学校の工房というより、本格的な鍛冶屋です。
隣には立派な木工室もあります。


話を聞くと、

この学校では、

授業というは職人になるための準備をする
ところでもある、とのことでした。

道理で本格的なわけです。

彼は言います。

「金属は木の炎で熱せられたか、

木炭か、石炭かで響きが違ってくる。」

「どのように手が加えられたかが

すべて響きに表れてくる。」

「響きはそのものの本質を明らかにしていく。」

と言います。

「物や炎や空気や水を使って金属を鍛えていくとき、
私たちには見えないけれど、

四大の霊がそこに関わっているんだ。」

「ただの理屈ではなく、

物を通して明らかにされていくものがある。」

とも言います。


ブラジルに長くいたせいかどうかわかりませんが、
どちらかというとひょうひょうとしている彼の口から
全く違った言葉が出てきます。

彼は、銅のゴングの響きを聞かせてくれました。

ブロンズや鉄のゴングに比べてあまり響きません。

試しに作ってみたのかと

思ったら意外な答えが返ってきました。

「これは、死にゆく人たちのセラピーに使うんだ。」

というのです。

「彼らはとても敏感だ、

そんな彼らにはこの銅のゴングが適している。」

「とても親密に響くからだ。」

「心に問題を抱えた若者たちに楽器を選ばせたら、
この銅のゴングを選ぶことが多い。
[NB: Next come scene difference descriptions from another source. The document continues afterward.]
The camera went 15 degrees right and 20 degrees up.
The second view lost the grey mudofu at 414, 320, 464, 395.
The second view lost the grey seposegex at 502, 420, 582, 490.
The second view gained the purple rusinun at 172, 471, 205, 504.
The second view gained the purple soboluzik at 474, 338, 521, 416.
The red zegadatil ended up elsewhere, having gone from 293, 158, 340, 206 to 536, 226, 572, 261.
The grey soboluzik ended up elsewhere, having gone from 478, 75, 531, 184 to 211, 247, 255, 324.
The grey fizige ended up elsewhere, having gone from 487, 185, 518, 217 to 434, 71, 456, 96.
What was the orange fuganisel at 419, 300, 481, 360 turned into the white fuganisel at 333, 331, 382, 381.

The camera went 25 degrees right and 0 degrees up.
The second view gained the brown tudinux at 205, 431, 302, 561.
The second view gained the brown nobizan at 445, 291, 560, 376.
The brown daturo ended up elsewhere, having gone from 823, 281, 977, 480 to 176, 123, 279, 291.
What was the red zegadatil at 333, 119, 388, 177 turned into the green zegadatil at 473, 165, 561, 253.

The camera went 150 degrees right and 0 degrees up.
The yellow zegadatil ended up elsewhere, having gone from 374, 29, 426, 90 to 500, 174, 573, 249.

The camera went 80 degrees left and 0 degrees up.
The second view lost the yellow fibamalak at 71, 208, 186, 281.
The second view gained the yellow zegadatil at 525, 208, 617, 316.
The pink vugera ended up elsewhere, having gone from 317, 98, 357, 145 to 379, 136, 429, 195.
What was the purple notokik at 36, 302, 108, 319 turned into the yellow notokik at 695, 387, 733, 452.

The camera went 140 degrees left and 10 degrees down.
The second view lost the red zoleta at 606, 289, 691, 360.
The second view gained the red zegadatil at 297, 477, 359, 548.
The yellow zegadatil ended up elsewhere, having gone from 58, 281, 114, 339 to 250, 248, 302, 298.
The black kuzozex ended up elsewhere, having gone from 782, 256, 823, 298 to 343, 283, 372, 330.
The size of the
」とも。

何度もその響きに耳を傾けました。

確かに、とても身近な気がします。

そして、なぜ身近な気がするのかが

少しわかったような気がしました。

良く響くゴングが

外側に響いていっているのに対して、
このゴングは

自分の無意識の部分に向かって

響いて行っている気がしたのです。

「外側に向かう響きが内側に向かうため、

外的にはあまり響かないけれど、

とても親密な気がするんだ。」

ということに気が付いたのです。

この事を彼に話すと、

彼はニコッと笑って、「その通り」と答えました。

この事は、

私に響きについての新たな扉を開いてくれました。

2018.08.17 井手芳弘

つれづれ346 ゲオルグ1」への2件のフィードバック

  1. この記事は、本当に心に響きます。銅のゴングの響き、わたしは本当に大好きで、ゆるんで涙が出そうになったのを覚えています。
    いつかきっと、迎えたいです。
    井手さん、このゴングを日本に持ってきてくださって、本当にありがとうございます!

    1. なかうともこ様

      コメントに気づかず、返信が遅くなり申し訳ありません。
      つれづれを読んでくださりありがとうございました。
      気に入っていただけたようで、大変うれしく思います。

      私にとっても、まったく新しい響きの体験でした。
      いつか、なかう様のそばにもお届けできればと思います。

      大変な時期ではありますが、穏やかな春が訪れますように。